Next the plaintiff claims the financial costs of $30,446.12. This is calculated on the footing that they were required to make a series of monthly payments of $3,273.28 between December 2007 and August 2008 under the original finance arrangement and before the new truck could be purchased and refitted. A final head of damage relates to the “extra cost” of the new truck claimed to be $32,340. This figure derives from the difference between the $98,830 paid for the Hino and the cost price of the Isuzu of $67,490.
Damages – general principles
Before considering the merits of these several claims, it is necessary to identify the conceptual basis upon which damages are to be assessed. The measure of damages in tort, contract and under the Sale of Goods Act are not necessarily the same.
Under the law of tort, an award of damages is designed to place a plaintiff in the position he would have been if the wrongful act had not been committed: South Australia v Johnson,[152] Gould v Vaggelas,[153] Johnson v Perez,[154] Gates v City Mutual Life Assurance Society Ltd,[155] and Haines v Bendall.[156]Whereas in contract, damages are awarded so far as money can do it, with the object of placing the plaintiff in the position in which he would have been had the contract been performed: Tabcorp Holdings Ltd v Bowen Investments Pty Ltd.[157] In Gates v City Mutual Life Assurance Society Ltd the joint judgment of Mason, Wilson and Dawson JJ points out that damage suffered by means of reliance loss in contract, is “similar to” the measure of damage in tort.[158]
[152] (1982) 42 ALR 161 at 170
[153] (1985) 157 CLR 215 at 265
[154] (1988) 166 CLR 351 at 355-356, 359, 367, 370, 380 and 386
[155] (1986) 160 CLR 1 at 11-12
[156] (1991) 172 CLR 603
[157] (2009) 83 ALJR 390
[158] Above at 12-13
When it comes to the Sale of Goods Act the measure of damages for breach of statutory warranty is the “estimated loss directly and naturally resulting, in the ordinary course of events, from the seller’s breach of contract”: s 50(2). Under s 50(3) this is:
… prima facie the difference between the value of the goods at the time of delivery to the buyer and the value they would have had if they had answered to the warranty.
An immediate problem posed by the facts emerges if the cause of action under the three respective heads arise at different points in time. The court has determined negligence occurred soon after delivery of the chassis by North East Isuzu to GSV fitted with the additional options and extras,[159] which should have triggered in the mind of the defendants that overall weight might compromise the recommended GMV. This must have been around 8 August 2006 when the purchase order was raised.[160] On the other hand supply occurred shortly after the Isuzu invoice was raised on 12 December 2006, so that the operative negligence and the operative breaches of the contract and the sale of goods warranties occurred several months apart. At the earlier date it was still open to terminate the deal with GSV and cut their losses, but as of the latter it was not.
[159] Exhibit P1, p48
[160] Exhibit P1, p38
The abject difficulty with placing the plaintiff in the position it would have been in as of August 2006 is that it had already taken delivery of the extended chassis, so that restoring it to that position now would be impracticable and if not impossible. It was legally bound to pay the purchase price to North East Isuzu by then, but it was at least open to repudiate the GSV contract with possibly little damage being done. Assuming that to be the case, the plaintiff might or might not have recovered some if not most of the cost of the Isuzu if it could be sold. It should not be assumed this would realise the $59,000 offered as a trade-in, as that was given on the back of the purchase of a more expensive vehicle.

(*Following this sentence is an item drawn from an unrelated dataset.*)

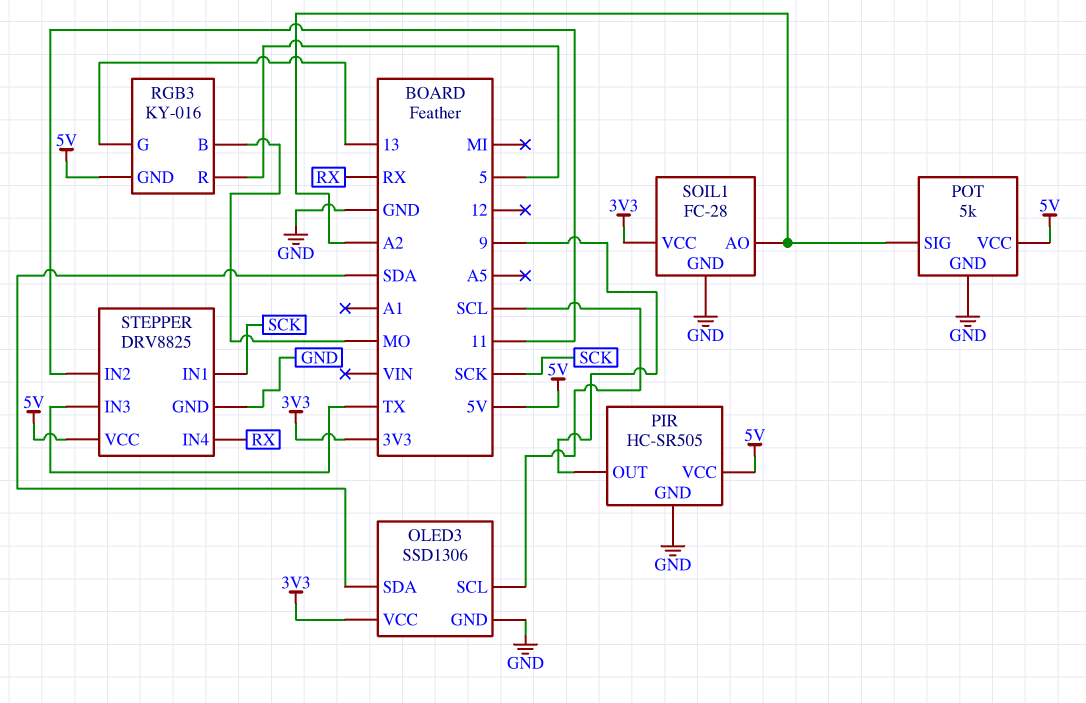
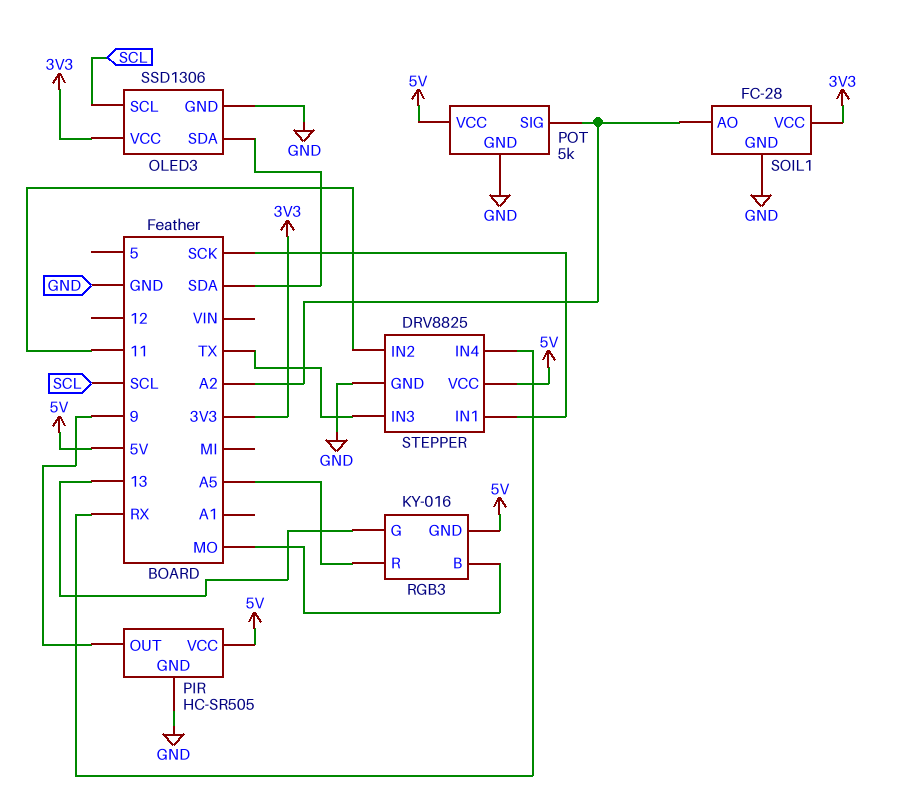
RGB3 pin R: 5 -> A5

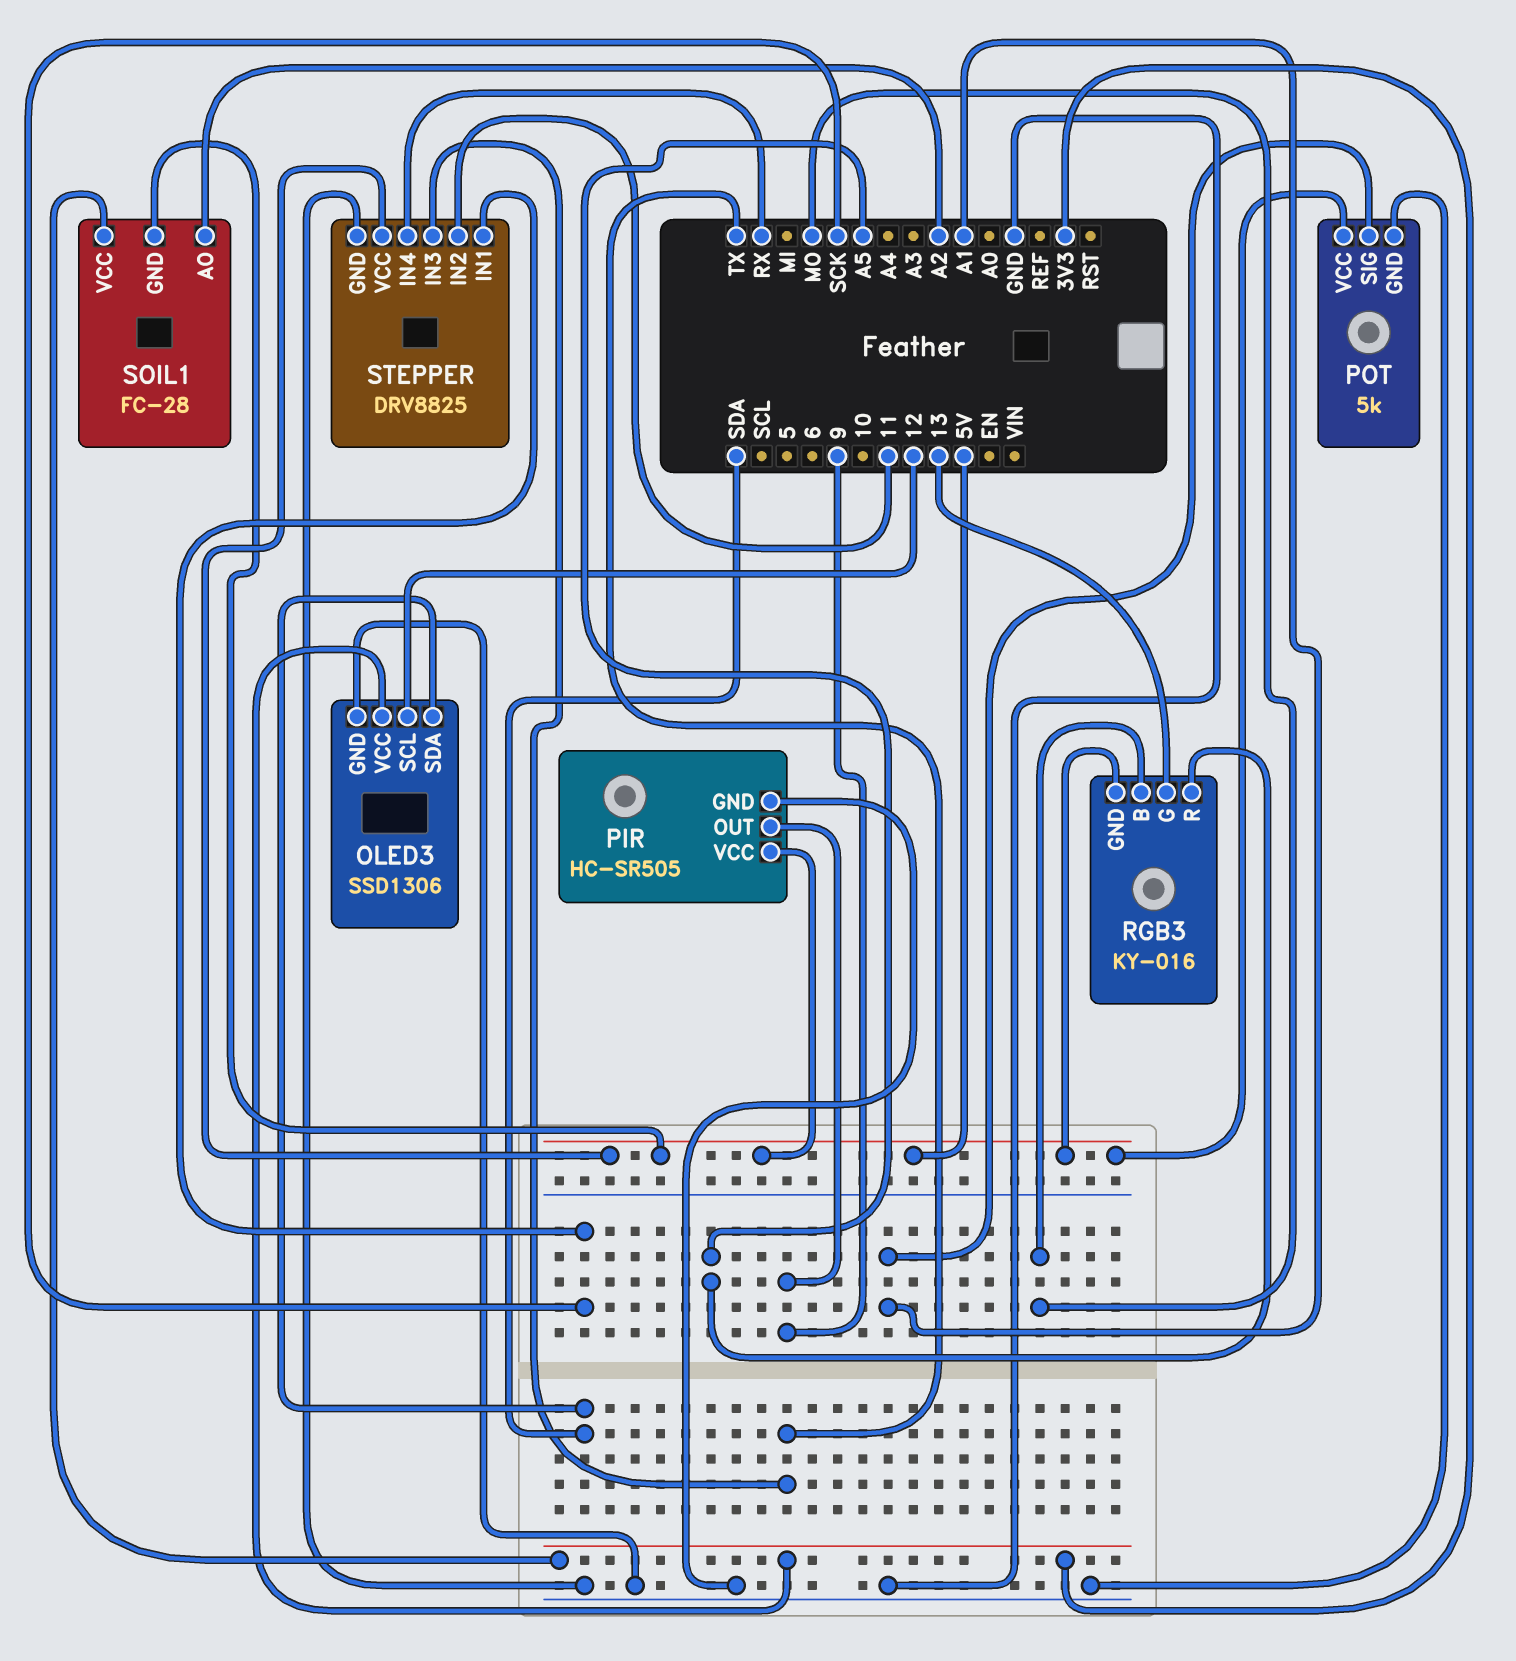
OLED3 pin SCL: SCL -> 12
POT pin SIG: A2 -> A1
SOIL1 pin GND: GND -> 5V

It can be seen that if damages flow on the basis of placing the plaintiff in the position in which it would have been, but for the wrong, or the position it would have been had the contract been performed, the picture is somewhat different, and entails potentially different inquiries. In contrast the breach of the implied statutory warranty requires the court to assess the difference between the value of the goods at the time of delivery and the value they would have had if they had answered to the warranty, which is quite another exercise.
The plaintiff contended that both the tortious and the measure of damages under the Sale of Goods Act, were inapplicable because of the evidence of Mr and Mrs Netherton that they could not afford to purchase the more expensive unit or truck in the first place, because there was no market for the unusable assembly and because the plaintiff did not rely upon any representations as to value. For the reasons mentioned earlier it can be accepted that in contracting as they did, the Nethertons were stretching their budget to the limit, so that the more expensive truck was not an option for them at that time. Mr Netherton said it was “a very hard decision to come by”.[161] For her part Mrs Netherton considered the original purchase was “a big struggle, but in the end we made the commitment”.[162]
[161] T 62.23-.24
[162] T208.26-.27
Both gave evidence that they did not have sufficient funds to purchase a 10 ton vehicle if that was what was required in the first place, simply because they had stretched the financial resources available to them at that time to the limit as it was.[163] It was quite evident when given their evidence that the original decision was difficult enough, so this evidence not only has the ring of truth about it, and as they were patently honest witnesses the court has no difficulty in accepting this state of affairs to be the truth of the matter.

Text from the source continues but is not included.